Chains Across the Border is a panel discussion focusing on prison policy, policing and how these issues apply in local, national and international contexts.
The panel will feature perspectives from several various groups, scholars and activists who will bring specialized information and critical perspectives to the table.
End Immigration Detention Network Peterborough (EIDN PTBO) has been in the press a lot lately here because of the immigration detentions that happen so often here at Central East in Lindsay.
The United Nations (UN) has identified immigration detention as a human rights violation.
“The inability of a state party to carry out the expulsion of an individual does not justify detention beyond the shortest period of time or where there are alternatives to detention, and under no circumstances indefinite detention,” stated the UN high commissioner for the Human Rights’ Working Group on Arbitrary Detention, regarding the situation in Canada.
Immigration detention is a situation where people who have not committed any crime beyond immigration violation, or people who have committed a crime that would have served a sentence and been released if it were not for their immigration status, are held.
They are often held indefinitely without any access to lawyers or legal aid. EIDN PTBO is a group that works with people who are incarcerated in that facility.
“It’s a really interesting discussion which will allow audience members to get a real perspective on what’s happening behind the walls of that facility that most of us don’t usually have the opportunity to visit,” Jeremy Milloy, assistant professor for the School for the Study of Canada commented.
Gillian Balfour, a professor of sociology at Trent University will also be speaking, bringing intersectional feminist perspectives to academic criminological discourse, as well as insights into the functions of the criminalization in Canada.
Milloy pointed out that in the last decade and a half, the justice system has lost its leeway when dealing with charged and convicted individuals. He also shared that crime rates today are the lowest in Canada since the 1960s, but the rate of incarceration is the highest.
“We also need to consider that these are very heavily racialized statistics. Indigenous peoples make up a far higher percentage of our prison population than they would normally, for example,” said Milloy, also commenting on how the recent change of government should yield policy improvements.
“We have a new government; we have a chance to revisit these policies. Where are we going with this? What are our goals for crime, punishment, treatment, trauma, incarceration, prisons, and policing in Canada? This is a good chance to start asking these questions.”
The last panelist is Marie Gottschalk, a professor who specializes in American politics, with a focus on criminal justice, health policy, race, and development of the welfare state and business-labor relations in the Political Science Dept. at the University of Pennsylvania.
Gottschalk is one of the foremost expert and critic of the prisons and policing system in the U.S.

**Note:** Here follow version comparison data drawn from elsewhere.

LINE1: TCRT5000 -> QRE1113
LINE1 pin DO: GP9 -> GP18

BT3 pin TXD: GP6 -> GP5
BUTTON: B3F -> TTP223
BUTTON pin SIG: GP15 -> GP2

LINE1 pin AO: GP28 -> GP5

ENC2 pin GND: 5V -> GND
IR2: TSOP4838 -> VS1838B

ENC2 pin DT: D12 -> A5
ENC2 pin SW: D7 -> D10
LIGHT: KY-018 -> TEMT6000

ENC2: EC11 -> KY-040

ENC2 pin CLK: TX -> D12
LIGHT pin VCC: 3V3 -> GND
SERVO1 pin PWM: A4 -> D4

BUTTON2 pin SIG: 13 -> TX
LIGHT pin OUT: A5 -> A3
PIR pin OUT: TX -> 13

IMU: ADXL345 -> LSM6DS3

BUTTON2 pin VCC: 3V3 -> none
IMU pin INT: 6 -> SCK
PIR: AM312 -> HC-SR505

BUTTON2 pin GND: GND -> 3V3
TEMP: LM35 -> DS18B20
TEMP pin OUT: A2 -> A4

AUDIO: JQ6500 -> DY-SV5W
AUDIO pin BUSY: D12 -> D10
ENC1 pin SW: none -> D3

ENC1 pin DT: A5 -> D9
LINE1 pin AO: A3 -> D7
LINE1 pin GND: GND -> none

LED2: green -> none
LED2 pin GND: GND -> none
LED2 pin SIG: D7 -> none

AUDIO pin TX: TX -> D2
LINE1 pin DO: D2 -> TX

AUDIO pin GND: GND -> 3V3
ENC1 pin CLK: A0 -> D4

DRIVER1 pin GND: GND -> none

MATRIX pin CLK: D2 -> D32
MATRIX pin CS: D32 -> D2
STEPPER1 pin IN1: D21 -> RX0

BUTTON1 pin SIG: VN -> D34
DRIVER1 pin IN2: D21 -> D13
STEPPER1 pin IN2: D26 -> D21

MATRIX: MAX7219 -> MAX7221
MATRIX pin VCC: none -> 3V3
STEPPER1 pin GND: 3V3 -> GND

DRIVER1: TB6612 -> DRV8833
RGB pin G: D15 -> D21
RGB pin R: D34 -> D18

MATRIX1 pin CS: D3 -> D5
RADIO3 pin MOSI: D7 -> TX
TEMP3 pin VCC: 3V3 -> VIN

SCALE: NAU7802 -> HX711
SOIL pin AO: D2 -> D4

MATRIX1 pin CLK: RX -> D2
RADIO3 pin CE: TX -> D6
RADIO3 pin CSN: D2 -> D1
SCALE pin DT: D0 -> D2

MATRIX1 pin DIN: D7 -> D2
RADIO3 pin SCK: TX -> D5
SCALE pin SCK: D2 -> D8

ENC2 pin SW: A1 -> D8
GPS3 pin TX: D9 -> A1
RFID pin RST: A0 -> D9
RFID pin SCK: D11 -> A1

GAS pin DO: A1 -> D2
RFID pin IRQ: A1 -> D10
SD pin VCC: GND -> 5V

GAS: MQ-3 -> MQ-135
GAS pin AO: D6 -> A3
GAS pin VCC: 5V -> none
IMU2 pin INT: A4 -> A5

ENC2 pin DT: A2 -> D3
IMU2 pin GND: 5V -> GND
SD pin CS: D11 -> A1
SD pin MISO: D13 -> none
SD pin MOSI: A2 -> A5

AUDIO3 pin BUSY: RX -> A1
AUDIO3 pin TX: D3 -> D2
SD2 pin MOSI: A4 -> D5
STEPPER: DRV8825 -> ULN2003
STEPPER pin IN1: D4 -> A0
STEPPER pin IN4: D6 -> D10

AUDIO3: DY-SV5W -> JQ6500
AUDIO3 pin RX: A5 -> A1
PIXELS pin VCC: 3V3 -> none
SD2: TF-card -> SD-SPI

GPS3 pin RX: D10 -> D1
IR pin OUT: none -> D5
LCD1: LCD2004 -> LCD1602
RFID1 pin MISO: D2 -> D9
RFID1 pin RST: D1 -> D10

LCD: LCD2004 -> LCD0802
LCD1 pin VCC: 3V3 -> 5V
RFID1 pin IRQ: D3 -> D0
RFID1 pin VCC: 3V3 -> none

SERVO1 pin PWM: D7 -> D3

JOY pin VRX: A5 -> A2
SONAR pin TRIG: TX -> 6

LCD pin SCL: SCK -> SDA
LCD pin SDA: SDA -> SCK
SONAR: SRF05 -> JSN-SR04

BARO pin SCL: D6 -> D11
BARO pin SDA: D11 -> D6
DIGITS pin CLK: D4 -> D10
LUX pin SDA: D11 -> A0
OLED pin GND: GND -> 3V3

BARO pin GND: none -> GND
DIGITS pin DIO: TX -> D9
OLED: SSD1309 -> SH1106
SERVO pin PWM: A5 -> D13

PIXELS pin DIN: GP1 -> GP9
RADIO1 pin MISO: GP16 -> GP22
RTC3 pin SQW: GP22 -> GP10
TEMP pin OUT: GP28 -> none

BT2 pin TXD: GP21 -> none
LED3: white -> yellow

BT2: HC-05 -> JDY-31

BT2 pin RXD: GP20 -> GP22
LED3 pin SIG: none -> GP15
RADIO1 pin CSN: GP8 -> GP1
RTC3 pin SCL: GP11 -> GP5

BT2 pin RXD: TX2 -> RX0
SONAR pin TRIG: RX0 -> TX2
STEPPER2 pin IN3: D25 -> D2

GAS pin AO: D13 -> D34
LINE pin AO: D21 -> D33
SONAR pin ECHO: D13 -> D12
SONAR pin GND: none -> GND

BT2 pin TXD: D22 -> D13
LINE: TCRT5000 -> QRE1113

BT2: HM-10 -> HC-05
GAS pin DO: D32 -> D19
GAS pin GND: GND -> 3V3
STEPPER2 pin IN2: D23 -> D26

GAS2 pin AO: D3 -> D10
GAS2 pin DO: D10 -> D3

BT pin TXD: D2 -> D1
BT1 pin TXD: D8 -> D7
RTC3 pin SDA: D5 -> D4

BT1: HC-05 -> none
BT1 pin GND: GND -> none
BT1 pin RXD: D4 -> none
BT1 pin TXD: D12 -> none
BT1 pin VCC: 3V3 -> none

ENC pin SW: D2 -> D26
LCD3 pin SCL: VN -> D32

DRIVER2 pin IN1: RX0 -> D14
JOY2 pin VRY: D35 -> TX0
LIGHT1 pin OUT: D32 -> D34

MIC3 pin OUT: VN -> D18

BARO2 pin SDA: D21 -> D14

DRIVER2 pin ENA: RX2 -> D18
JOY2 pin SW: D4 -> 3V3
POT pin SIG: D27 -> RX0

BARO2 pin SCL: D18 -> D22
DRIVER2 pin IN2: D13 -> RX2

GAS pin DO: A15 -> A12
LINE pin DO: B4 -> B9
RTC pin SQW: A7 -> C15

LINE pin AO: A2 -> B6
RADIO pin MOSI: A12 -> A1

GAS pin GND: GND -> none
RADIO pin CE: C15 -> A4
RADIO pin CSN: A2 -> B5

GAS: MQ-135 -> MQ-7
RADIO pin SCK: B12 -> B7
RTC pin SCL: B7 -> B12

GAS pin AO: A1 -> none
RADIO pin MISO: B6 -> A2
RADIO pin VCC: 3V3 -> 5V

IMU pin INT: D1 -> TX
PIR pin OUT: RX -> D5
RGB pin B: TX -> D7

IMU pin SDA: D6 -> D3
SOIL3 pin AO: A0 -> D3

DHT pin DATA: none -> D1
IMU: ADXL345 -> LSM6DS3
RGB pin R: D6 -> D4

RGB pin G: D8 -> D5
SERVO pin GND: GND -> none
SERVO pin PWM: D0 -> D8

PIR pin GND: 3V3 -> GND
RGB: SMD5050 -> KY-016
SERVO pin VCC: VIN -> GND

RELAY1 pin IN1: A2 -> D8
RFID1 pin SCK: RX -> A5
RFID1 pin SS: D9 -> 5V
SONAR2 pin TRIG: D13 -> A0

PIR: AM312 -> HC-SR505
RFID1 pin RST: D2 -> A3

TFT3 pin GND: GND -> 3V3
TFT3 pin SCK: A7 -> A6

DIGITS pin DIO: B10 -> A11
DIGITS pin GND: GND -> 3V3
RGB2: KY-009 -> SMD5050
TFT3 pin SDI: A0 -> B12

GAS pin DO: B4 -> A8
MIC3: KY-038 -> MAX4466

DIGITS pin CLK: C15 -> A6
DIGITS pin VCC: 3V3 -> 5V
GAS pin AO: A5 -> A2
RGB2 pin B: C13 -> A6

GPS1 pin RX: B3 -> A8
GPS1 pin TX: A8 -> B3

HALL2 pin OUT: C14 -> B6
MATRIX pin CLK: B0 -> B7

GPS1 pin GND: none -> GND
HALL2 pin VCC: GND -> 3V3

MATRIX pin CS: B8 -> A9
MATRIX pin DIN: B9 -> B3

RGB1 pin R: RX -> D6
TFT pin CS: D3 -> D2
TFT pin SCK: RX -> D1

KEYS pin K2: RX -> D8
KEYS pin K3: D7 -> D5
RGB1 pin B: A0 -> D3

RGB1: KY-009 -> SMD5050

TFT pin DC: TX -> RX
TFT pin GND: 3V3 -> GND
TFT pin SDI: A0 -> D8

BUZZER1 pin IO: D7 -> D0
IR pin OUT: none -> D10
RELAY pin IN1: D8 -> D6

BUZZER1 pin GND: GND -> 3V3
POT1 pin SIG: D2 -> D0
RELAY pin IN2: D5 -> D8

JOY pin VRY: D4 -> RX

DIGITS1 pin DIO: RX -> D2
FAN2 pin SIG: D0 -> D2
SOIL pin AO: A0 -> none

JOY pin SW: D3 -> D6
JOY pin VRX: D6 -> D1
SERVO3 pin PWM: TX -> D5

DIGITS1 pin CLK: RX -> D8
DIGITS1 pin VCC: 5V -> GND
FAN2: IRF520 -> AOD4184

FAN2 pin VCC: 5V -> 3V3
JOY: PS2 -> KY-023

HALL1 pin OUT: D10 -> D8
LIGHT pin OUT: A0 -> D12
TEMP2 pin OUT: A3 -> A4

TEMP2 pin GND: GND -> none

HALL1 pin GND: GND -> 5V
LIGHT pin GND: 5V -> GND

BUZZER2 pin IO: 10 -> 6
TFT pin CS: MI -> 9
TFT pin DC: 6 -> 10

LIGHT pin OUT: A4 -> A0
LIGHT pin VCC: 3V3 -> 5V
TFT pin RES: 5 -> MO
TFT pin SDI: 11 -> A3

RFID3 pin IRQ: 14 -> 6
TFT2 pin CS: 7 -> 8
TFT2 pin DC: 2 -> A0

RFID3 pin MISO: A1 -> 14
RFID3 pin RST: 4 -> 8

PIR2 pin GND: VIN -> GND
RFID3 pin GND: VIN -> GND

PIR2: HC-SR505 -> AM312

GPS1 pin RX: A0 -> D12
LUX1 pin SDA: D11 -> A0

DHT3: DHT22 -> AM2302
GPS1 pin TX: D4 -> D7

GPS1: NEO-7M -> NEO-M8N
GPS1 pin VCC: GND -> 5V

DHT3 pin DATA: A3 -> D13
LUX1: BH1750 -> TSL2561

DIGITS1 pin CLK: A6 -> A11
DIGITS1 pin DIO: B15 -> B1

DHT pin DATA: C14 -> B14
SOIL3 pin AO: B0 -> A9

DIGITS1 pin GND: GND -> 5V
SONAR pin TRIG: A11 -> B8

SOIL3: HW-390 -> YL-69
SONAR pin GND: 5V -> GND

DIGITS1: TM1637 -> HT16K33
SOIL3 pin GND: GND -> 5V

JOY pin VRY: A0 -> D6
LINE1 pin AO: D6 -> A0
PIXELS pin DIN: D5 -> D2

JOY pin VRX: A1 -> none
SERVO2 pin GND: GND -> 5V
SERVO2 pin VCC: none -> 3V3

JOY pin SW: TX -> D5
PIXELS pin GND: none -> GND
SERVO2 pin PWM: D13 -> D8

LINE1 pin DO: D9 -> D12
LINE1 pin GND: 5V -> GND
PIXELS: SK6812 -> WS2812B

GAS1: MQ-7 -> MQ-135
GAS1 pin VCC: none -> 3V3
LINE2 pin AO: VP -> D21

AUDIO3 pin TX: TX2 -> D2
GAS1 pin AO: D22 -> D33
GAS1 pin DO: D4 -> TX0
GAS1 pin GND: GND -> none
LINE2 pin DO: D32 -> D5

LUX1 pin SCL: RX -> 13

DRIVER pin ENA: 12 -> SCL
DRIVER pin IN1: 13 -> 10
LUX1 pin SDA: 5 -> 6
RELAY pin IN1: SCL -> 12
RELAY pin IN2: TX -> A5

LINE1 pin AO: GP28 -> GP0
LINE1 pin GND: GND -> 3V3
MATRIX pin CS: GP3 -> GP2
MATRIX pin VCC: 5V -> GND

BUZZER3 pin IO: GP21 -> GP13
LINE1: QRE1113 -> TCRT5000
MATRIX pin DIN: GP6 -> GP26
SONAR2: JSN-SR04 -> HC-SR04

Her book “Caught: The Prison State and Lockdown of American Politics” was published last year, and focuses on how the prison-state has “metastasized” and locked down American politics.
Entire other sectors of the American political system, such as education, voting rights and healthcare are being affected and shaped by the fact that so many people are in jail, under supervision or have criminal records.
American unemployment rates are also skewed by the fact that people are in jail.
She pointed out that this prison system has to be understood in its totality if we’re going to do anything about it.
Milloy added that after half a century of focusing on incarceration, the U.S. is looking at alternatives for convicted persons. He described that Barack Obama was the first president to visit a federal prison when he did so last year.
“There’s discussion on both the left and the right for various reasons; primarily race and primarily about finances on ending this era of mass incarceration. There seems to be a moment of reconsideration in the United States at the exact same time as we’ve been moving in a very American direction in our policy.”
He encouraged the perspective that Gottschalk will bring with her talk.
“A policy focused purely on the black/white disparities in politics is not going to be able to deal with the totality of the system. The financial feasibility of supporting mass incarceration can go either way; it is an argument that can be abandoned if the economy gets better.”
According to Gottschalk, there are a slew of reasons for disparities in incarceration, beyond racism, that need to be considered before trying to tear down the philosophy of incarceration.
“This is a really amazing opportunity, we have people who are amazing activists on this panel, people who are world class scholars on these issues coming together, which is really exciting. Anyone who is interested on prisons, policing, why we lock so many people up, what alternatives might be, will be really interested in this event,” Milloy concluded.
Chains Across the Border will be taking place at the Peterborough Public Library on April 7, at 7:30p.m. This is a free event that will be followed by a Q&A period. The Peterborough Public Library is an accessible space.